In Empires of Food, authors Evan D. G. Fraser and Andrew Rimas discuss how the establishment of strategic grain reserves has been the key to food security since Joseph advised Pharaoh on the meaning of his dream. "The first rule of a successful food empire is to keep the larder stocked," the authors write. "Without a secure food supply, even the stoutest ring of fortifications won't protect a society from being overrun by Huns."

While Huns aren't exactly the most vexing concern for U.S. eaters at the moment, the lesson holds true today. And unfortunately, we have neglected this age-old rule and laid ourselves bare to disaster. "Reserves are bottoming out," write Fraser and Rimas. "Even without a climate trigger, the ledger shows some unpleasant mathematics."

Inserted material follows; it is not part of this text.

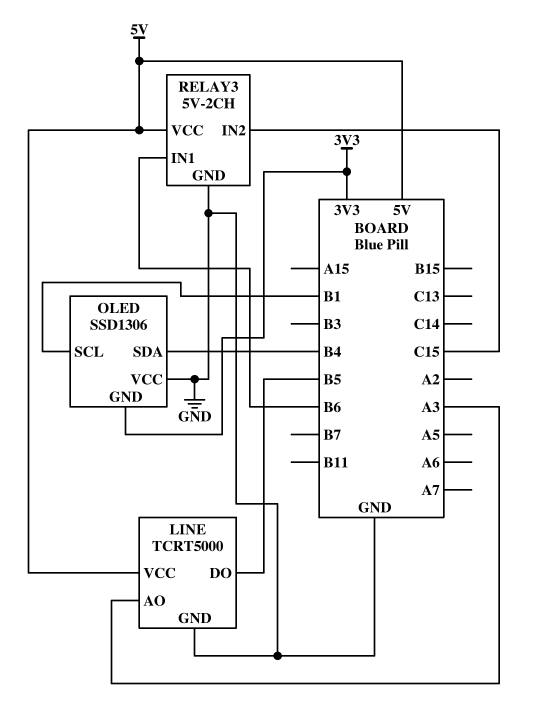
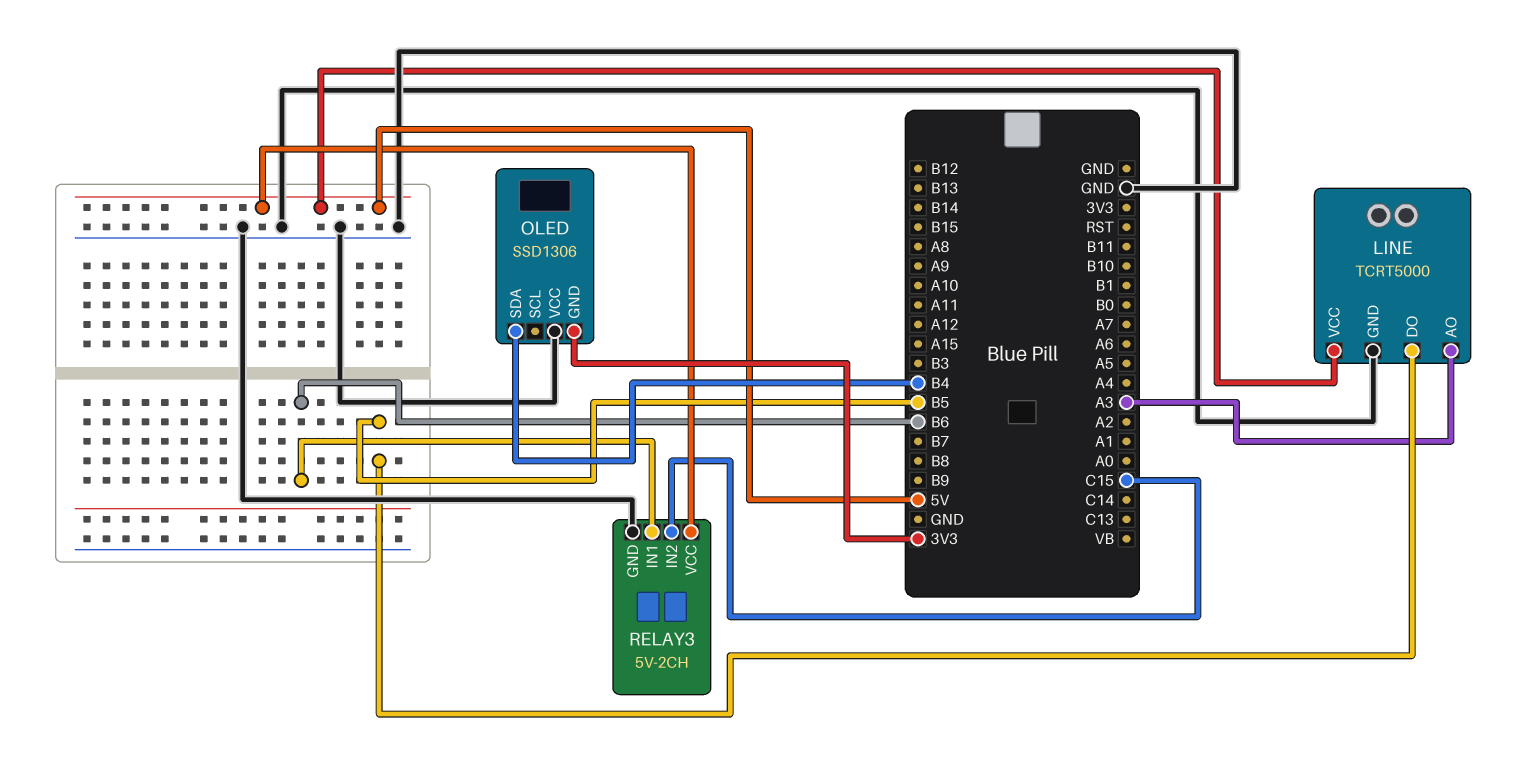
OLED pin SCL: B1 -> none

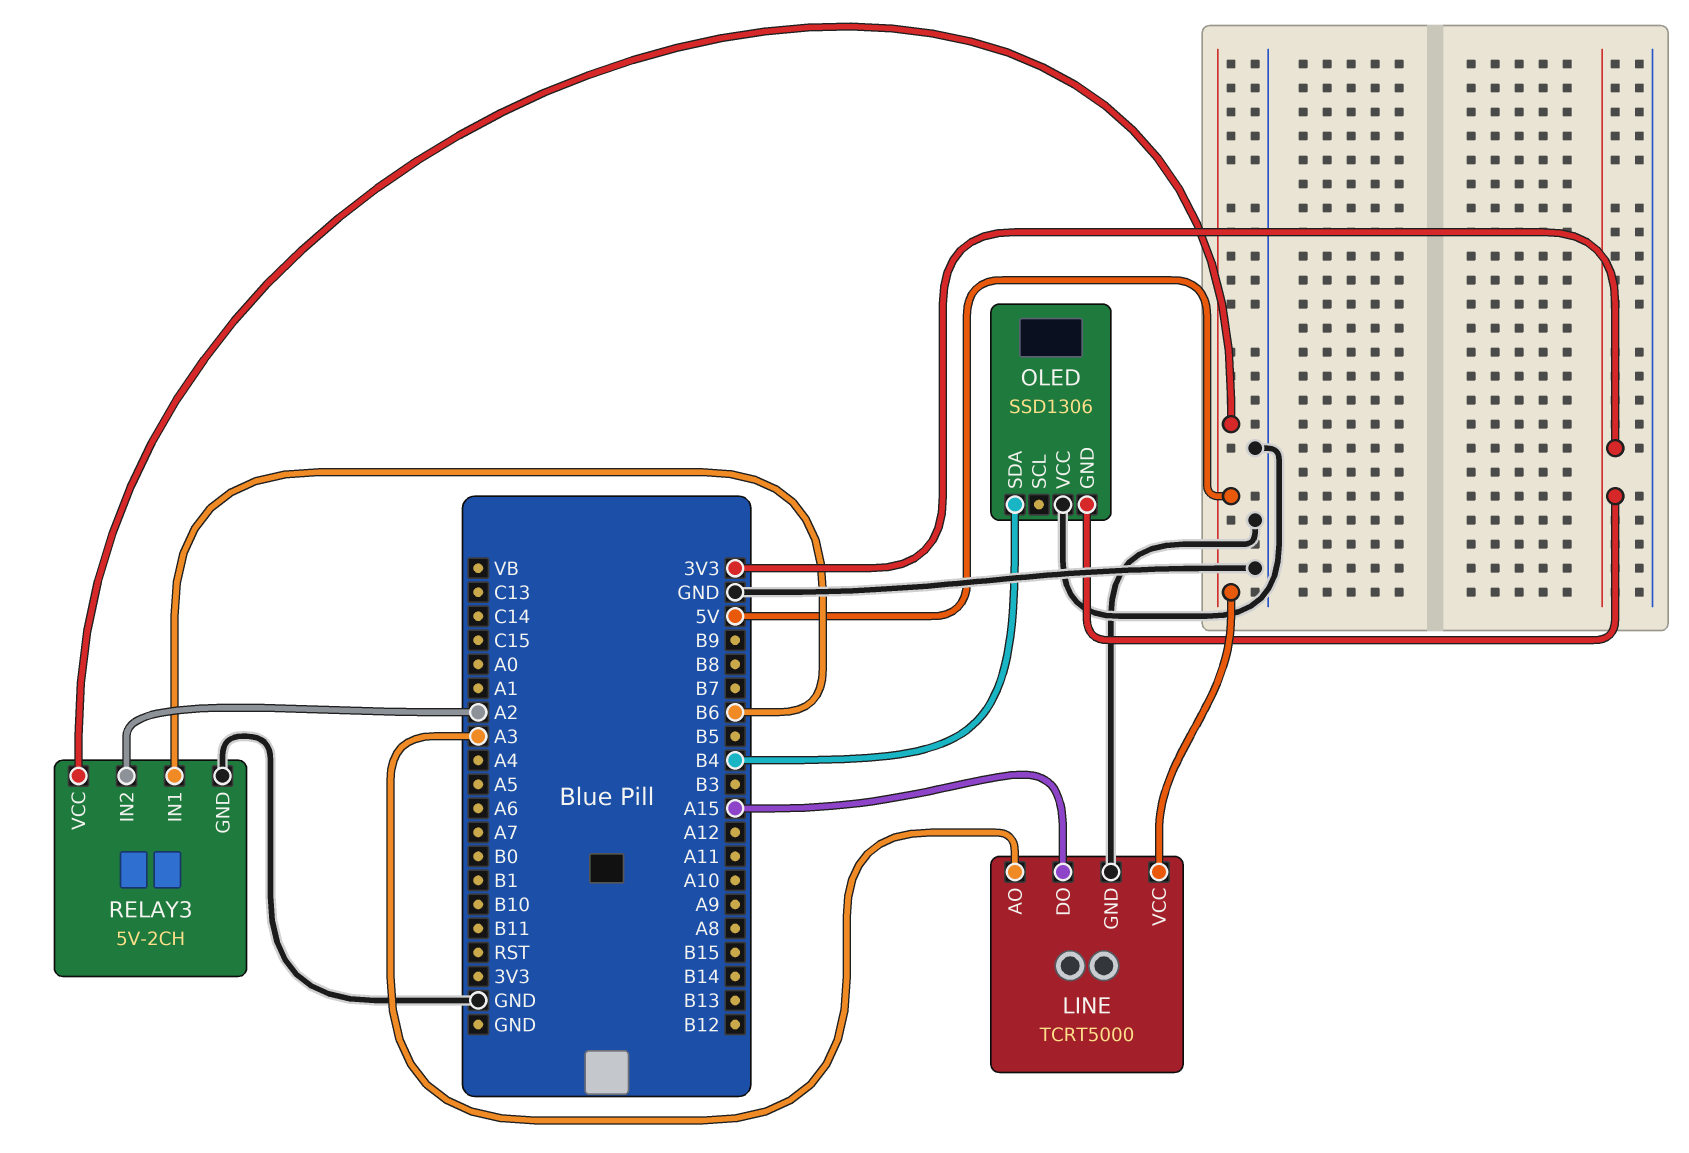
LINE pin DO: B5 -> A15
RELAY3 pin IN2: C15 -> A2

Indeed, as National Family Farm Coalition and Grassroots International stated in an open letter to Congress in 2008, "We are just one drought away from possibly seeing $10/bushel corn or $20/bushel wheat with absolutely no plan in place to deal with such a calamity."

Fraser and Rimas offer an insightful analysis of how we've come to such a precipice. The key pieces of that puzzle, as is so often the case when we manage to shoot ourselves in the foot, are greed and political dysfunction. In the 1970s, they write, a rise in food prices inspired the United Nations' Food and Agriculture Organization to establish a strategic grain reserve designed to protect the globe from famine. The plan was for UN-supplied grain to be stored in silos around the world, especially in Africa, until the need to tamp down prices spurred its release onto the market.

The grain was put in place, but didn't stay for long. Corrupt local officials, much more interested in their own present fortunes than the eventual need for strategic food stocks, made quick work of profiting from the bounty under their control. When the grain was finally needed, there was none to be had. "By the end of the 1980s, all that was left was the ink on a ledger sheet," write Fraser and Rimas.

What's a hungry world to do? The monumental failure of the UN plan combined with a distaste for heavy-handed government intervention produced a new way of looking at things, a cop-out called the "Washington Consensus," which holds that the free market will somehow (How? It's unclear...) guarantee food security for the people of the globe. Food, the logic goes, doesn't earn interest like money does, so of course the best thing to do is turn the food into money and worry about what you're going to eat later. This is, as Fraser and Rimas point out, "the opposite of Joseph's advice to Pharaoh." Even so, global economic arbiters like the International Monetary Fund and the World Bank have been waving this dubious banner for years.

It's high time we recognize that the wisdom about food security we've learned over millennia will serve us better than economic theories that weigh the value of food against potential immediate profit instead of against potential eventual starvation. We shouldn't even begin arguing the relative merits of GMO seeds or other miraculous "solutions" to our food insecurity until we have done what human societies have done to survive for ages -- hidden a giant pile of food away for the inevitable rainy day.